Mit dem deutlichen Ja zum Energiegesetz an der Urne ist der Schweizer Atomausstieg Tatsache. «Rahmenbewilligungen für die Erstellung von Kernkraftwerken dürfen nicht erteilt werden», heisst es nun umständlich im Schweizer Gesetzbuch. Damit wird allerdings kaum mehr als der Status Quo festgeschrieben, denn für eine solche Rahmenbewilligung hätte es schon zuvor zwingend einer Volksabstimmung bedürft – und niemand, schon gar nicht die Betreiber der bestehenden Atomkraftwerksbetreiber, nimmt ein solches heisses Eisen in die Hand. Ganz im Gegenteil: Mehrere Gesuche für Ersatzneubauten der fünf Atomkraftwerke in der Schweiz waren vor 2010 beim zuständigen Bundesrat deponiert worden. Im Kanton Bern hatte sich kurz vor dem Super-Gau in Fukushima die Bevölkerung an einer Abstimmung noch für den Ersatz des AKW Mühleberg ausgesprochen.
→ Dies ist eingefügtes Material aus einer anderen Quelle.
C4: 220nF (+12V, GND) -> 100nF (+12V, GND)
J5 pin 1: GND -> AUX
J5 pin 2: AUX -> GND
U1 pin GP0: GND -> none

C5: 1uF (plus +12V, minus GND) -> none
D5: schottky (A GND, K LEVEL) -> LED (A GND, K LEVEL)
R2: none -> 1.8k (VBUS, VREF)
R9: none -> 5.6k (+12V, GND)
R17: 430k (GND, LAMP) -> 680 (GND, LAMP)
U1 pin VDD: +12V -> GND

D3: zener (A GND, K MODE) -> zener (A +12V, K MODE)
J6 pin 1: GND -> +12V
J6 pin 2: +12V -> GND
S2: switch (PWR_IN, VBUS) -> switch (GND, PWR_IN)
Inzwischen hat der Betreiber das Gesuch zurückgezogen, und das Atomkraftwerk geht 2019 vom Netz, weil es zu teuer wäre, das AKW sicherheitstechnisch nachzurüsten. Auch die andern Gesuche sind längst Makulatur. Für die andern vier Meiler, Beznau I und II, Gösgen und Leibstadt, gilt derweil die gesetzlich festgeschriebene Regel, dass sie solange weiterbetrieben werden dürfen, als dass sie als sicher gelten. Im vergangenen Herbst war ein Volksbegehren der Grünen, die Laufzeit auf 45 Jahre zu beschränken, an der Urne gescheitert. Damit sind nun auch Laufzeiten von 60 Jahren, wie sie in den USA bereits konzessioniert wurden, in der Schweiz denkbar. Das älteste AKW der Welt, Beznau I mit Baujahr 1969, könnte dann noch bis 2029 laufen, das jüngste Schweizer AKW, Leibstadt, bis 2044. In Deutschland wäre das letzte Atomkraftwerk dann schon 22 Jahre vom Netz.

Hohe Ziele
Es bleiben also noch knapp zwei Jahrzehnte, die im Energiegesetz als «Richtwert» festgelegten Vorgabe einer Senkung des jährlichen Pro Kopf – Verbrauchs an Elektrizität um 13 Prozent bis 2035 gegenüber dem Jahr 2000 anzustreben – dies bei allmählichem Wegfall des Atomstroms, der heute noch knapp 38 Prozent der Schweizer Stromproduktion sichert. Erreicht werden soll dieses Ziel mit einem ganzen Bündel von Massnahmen, die befristete Investitionszuschüsse für erneuerbare Energianlagen, Spar- und Effizienzvorgaben beeinhalten. Diese werden so breit gestreut, dass mit Ausnahme der energieintensiven Industrien eigentlich alle erwarten dürfen, sich etwas am Subventionstopf laben zu dürfen. Dazu kommt etwa die längst fällige Streichung der lächerlich niedrigen Festpreise für die Abnahme von Solar- oder Windstrom durch die Netzbetreiber. Damit lässt sich, wenn man es geschickt anstellt, auch mit einer Solaranlage auf dem Dach Geld verdienen. Ob die Strategie aufgeht, steht dennoch in den Sternen, zumal mit dem jetzt angenommenen Energiegesetz erst ein Teil der Energiestrategie umgesetzt ist, die bis zum Jahr 2050 auch einen fast vollständigen Ausstieg aus nicht erneuerbaren Ressourcen wie Erdöl oder Erdgas vorsieht. Schon das Zwischenziel bis 2035 ist sehr ambitioniert. Um 43 Prozent soll bis dann der Pro Kopf – Energieverbrauch gegenüber dem Jahr 2000 gesenkt werden. Die technische Machbarkeit ist aus heutiger Sicht gegeben. Im Gebäudebereich schlummern riesige Potenziale, und schon heute lassen sich Altbauten so sanieren, dass sie mehr Energie produzieren als dass sie selber benötigen. Völlig offen ist derzeit, ob sich auch für die noch weit ambitionierteren Ziele Mehrheiten finden lassen. Das Ja zum Energiegesetz war kaum mehr als das Vorspiel. Die grosse Verliererin des Abstimmungssonntags ist die nationalkonservative Schweizerische Volkspartei, die sich energiepolitisch mit einer kruden Argumentation jenseits aller belastbaren Fakten ins Abseits manövriert hat.